In most countries, problematic drug use is dealt with primarily as a criminal justice issue, rather than a health issue. Accordingly, a large proportion of people in prison have a history of alcohol, tobacco and/or illicit drug use and, despite the best efforts of correctional authorities,
some continue to use these substances in prison, often in very risky ways. After release from prison, many relapse to risky substance use, and are at high risk of poor health outcomes, preventable death, or reincarceration.
In this edited volume, for the first time we bring together 40 contributors from 10 countries to review what is known about alcohol, tobacco and illicit drug use in people who cycle through prisons, and the harms associated with use of these substances. We consider some evidence-based responses to
these harms - both in prison and after return to the community - and discuss their implications for policy reform.
This book is international in scope and multi-disciplinary in character. It brings together and integrates the perspectives of public health and addictions researchers, criminologists and correctional leaders, epidemiologists, physicians, and human rights lawyers. Our contributors are unified in
their commitment to evidence-informed policy - that is, doing what we know works. An overarching theme pervading all of the chapters is that people who cycle through prisons come from the community, and almost always return to the community. Their health problems are therefore our health problems; in other words, "prisoner health is public health".
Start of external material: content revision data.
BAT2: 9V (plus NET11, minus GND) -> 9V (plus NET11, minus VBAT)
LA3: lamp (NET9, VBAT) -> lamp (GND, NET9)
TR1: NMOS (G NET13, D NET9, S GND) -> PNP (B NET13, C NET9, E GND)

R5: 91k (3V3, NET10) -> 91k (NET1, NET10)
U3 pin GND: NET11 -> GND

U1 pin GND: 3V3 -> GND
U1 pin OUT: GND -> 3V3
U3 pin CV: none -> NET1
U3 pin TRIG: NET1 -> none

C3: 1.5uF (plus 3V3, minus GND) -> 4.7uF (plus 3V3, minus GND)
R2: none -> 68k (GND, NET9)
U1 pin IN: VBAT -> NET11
Stuart Kinner has a PhD in forensic psychology and leads a program of research on the health of people who cycle through the criminal justice system. He is Professor of Adolescent and Young Adult Health Equity at the Murdoch Childrens Research Institute in Melbourne, Australia, and Honorary Professor at the University of Melbourne, and Griffith University. Stuart also Chairs Australia's National Youth Justice Health Advisory Group, and co-Chairs the Research Committee in the US-based Academic Consortium in Criminal Justice Health.